NDSolve with Finite Elements

This is the result the OP expects. Temperature and flux are continuous.
Unfortunetally it is only a numerical solution.

k[x_] := Piecewise[{{1, x < 3/4}}, 2];
sol00 = NDSolveValue[
   D[k[x] D[y[x], x], x] == 0 && y[0] == 0 && y[1] == 1, 
   y[x], {x, 0, 1},
   Method -> {"PDEDiscretization" -> {"FiniteElement"}}];
Plot[Evaluate[With[{sol = sol00}, {sol, k[x] D[sol, x]}]], {x, 0, 1}, 
 PlotLegends -> {"temperature", "flux"}, GridLines -> Automatic]

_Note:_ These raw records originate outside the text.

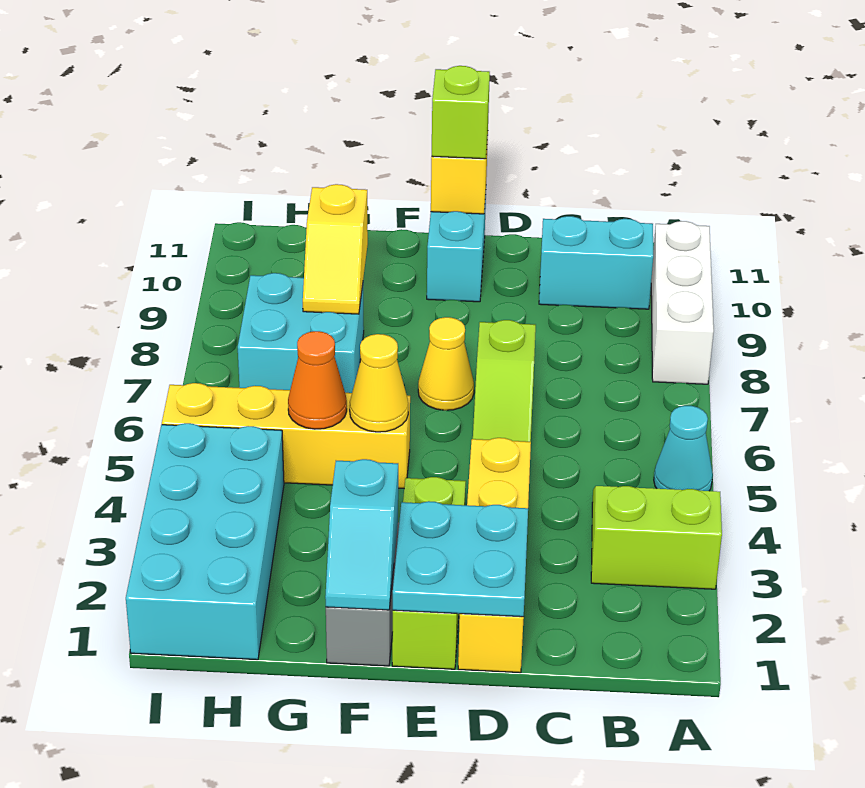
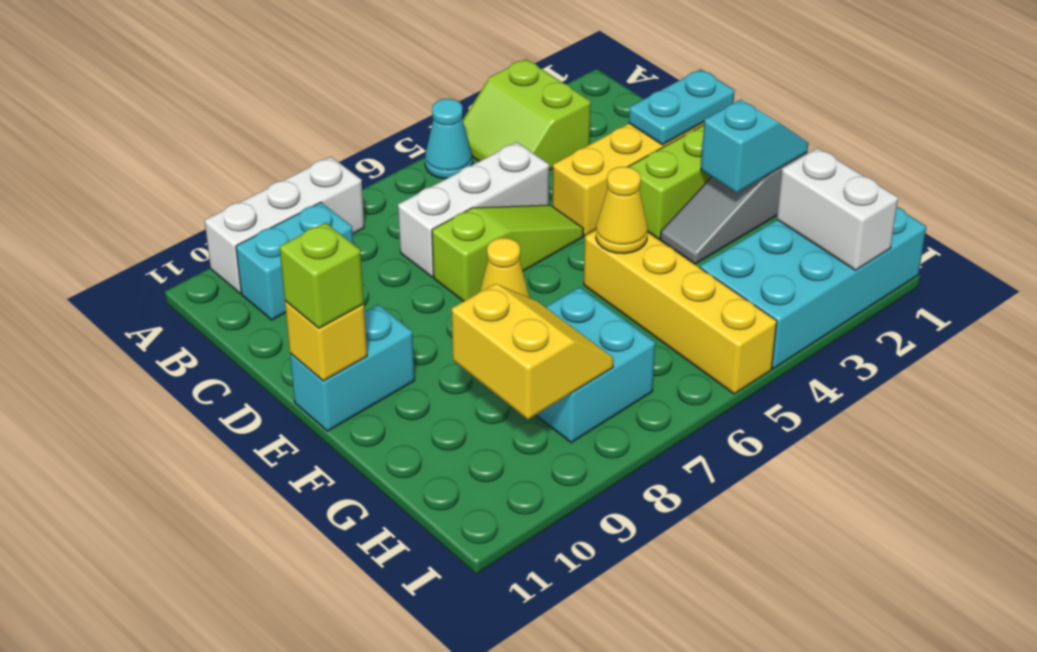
cyan brick B10:C10 level 1 -> cyan brick B9:B10 level 1
none -> white brick C5:C7 level 1
cyan plate D1:E2 level 2 -> cyan plate D1:D2 level 2
orange cone G5 level 2 -> none
yellow slope G8:G9 level 2 top 9 -> yellow slope G8:H9 level 2 top 9
none -> white brick H2:I2 level 2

enter image description here

NDSolve with default Method option

The default option is : Method -> {"MethodOfLines", {"SpatialDiscretization" -> {"TensorProductGrid"}}}

This is a bad choice for the OP's problem :

k[x_] := Piecewise[{{1, x < 3/4}}, 2];
sol01 = NDSolveValue[
   D[k[x] D[y[x], x], x] == 0 && y[0] == 0 && y[1] == 1, 
   y[x], {x, 0, 1},
   Method -> {"MethodOfLines", {"SpatialDiscretization" -> \
{"TensorProductGrid"}}}];
Plot[Evaluate[With[{sol = sol01}, {sol, k[x] D[sol, x]}]], {x, 0, 1}, 
 PlotLegends -> {"temperature", "flux"}, GridLines -> Automatic]  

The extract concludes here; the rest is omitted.